For me, the "addiction" is all behavioral -- anytime I *think* of smoking, I need a vape, which makes me forget all about smoking. I use 3mg nicotine, and vape about 5ml per day, totally tight-draw MtL at 10w or less (usually less), so I'm not getting a hell of a lot of nicotine at all. And recently while I was suffering a HORRIBLE headcold, I think I was vaping maybe 2ml per day, less than half my usual daily amount, and felt no deprivation at all; I was just so miserable that the thought of vaping didn't occur to me too much -- which NEVER happened when I smoked; I'd still smoke a pk or more daily, even with flu or a miserable headcold, because the Cigarette Bully gave me no choice, it badgered me constantly even when I was hacking up a lung every 5 minutes.
If I totally gave up nicotine, I might have a few headaches, maybe feel a bit edgy and/or moody for a week or so -- much the same as giving up caffeine when you're used to daily consumption, but those headaches and slight moodiness dont't even APPROACH what I went thru, just trying to go a single hour without a cigarette. That kind of slight withdrawal symptoms are characteristic of *dependence*, NOT addiction.

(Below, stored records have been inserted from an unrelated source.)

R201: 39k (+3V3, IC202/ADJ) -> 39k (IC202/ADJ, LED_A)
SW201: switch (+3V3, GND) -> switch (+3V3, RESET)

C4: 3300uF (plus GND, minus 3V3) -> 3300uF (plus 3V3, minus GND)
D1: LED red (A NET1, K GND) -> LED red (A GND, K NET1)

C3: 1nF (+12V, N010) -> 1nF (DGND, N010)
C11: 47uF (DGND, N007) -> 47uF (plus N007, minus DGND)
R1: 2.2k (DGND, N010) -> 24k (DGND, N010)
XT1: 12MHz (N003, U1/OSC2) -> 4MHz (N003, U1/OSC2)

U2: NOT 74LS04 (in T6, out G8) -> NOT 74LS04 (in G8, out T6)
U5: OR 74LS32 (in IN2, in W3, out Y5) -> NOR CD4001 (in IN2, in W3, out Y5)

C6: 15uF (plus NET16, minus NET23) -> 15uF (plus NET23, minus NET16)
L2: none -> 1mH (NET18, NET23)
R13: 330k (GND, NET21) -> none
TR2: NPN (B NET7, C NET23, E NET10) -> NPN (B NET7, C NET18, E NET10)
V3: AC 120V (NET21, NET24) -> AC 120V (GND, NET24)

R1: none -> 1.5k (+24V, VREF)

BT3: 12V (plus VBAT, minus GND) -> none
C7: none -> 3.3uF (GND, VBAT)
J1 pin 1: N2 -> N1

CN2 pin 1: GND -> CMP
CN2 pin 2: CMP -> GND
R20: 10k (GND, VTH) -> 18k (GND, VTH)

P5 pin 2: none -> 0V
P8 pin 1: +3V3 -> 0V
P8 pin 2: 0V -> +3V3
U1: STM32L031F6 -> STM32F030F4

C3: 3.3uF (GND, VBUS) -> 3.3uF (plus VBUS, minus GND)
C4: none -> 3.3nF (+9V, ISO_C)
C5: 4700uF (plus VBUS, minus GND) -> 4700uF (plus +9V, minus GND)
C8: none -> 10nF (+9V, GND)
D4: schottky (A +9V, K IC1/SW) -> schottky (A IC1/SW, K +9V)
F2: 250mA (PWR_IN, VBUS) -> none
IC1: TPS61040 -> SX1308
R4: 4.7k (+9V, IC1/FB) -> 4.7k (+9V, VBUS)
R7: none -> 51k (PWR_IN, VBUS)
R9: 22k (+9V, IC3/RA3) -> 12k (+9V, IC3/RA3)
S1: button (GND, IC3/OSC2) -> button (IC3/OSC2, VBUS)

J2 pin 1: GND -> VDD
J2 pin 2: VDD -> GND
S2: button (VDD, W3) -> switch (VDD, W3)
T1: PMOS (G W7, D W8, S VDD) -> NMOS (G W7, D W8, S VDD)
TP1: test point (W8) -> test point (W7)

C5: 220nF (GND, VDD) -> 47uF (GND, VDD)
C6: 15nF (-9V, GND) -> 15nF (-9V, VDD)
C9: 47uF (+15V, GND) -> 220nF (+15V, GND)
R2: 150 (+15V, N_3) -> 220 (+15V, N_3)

Addiction is robbing or stealing to support your habit -- and I used to steal money from my parents' and ex-husband's wallets, to buy cigarettes -- grabbing the cigarettes butts out of public ashtrays, to re-light for the puff or two that might still be available, and hang whatever germs total strangers may have left behind -- turning down jobs because you can't smoke there -- going hungry, so you can afford to buy cigarettes -- and many, many other toxic behaviors. I don't know anyone who would behave in such ways, to get their "coffee fix", nor to continue sticking nicotine patches on themselves, and I SERIOUSLY doubt anyone would behave thus in order to vape nicotine.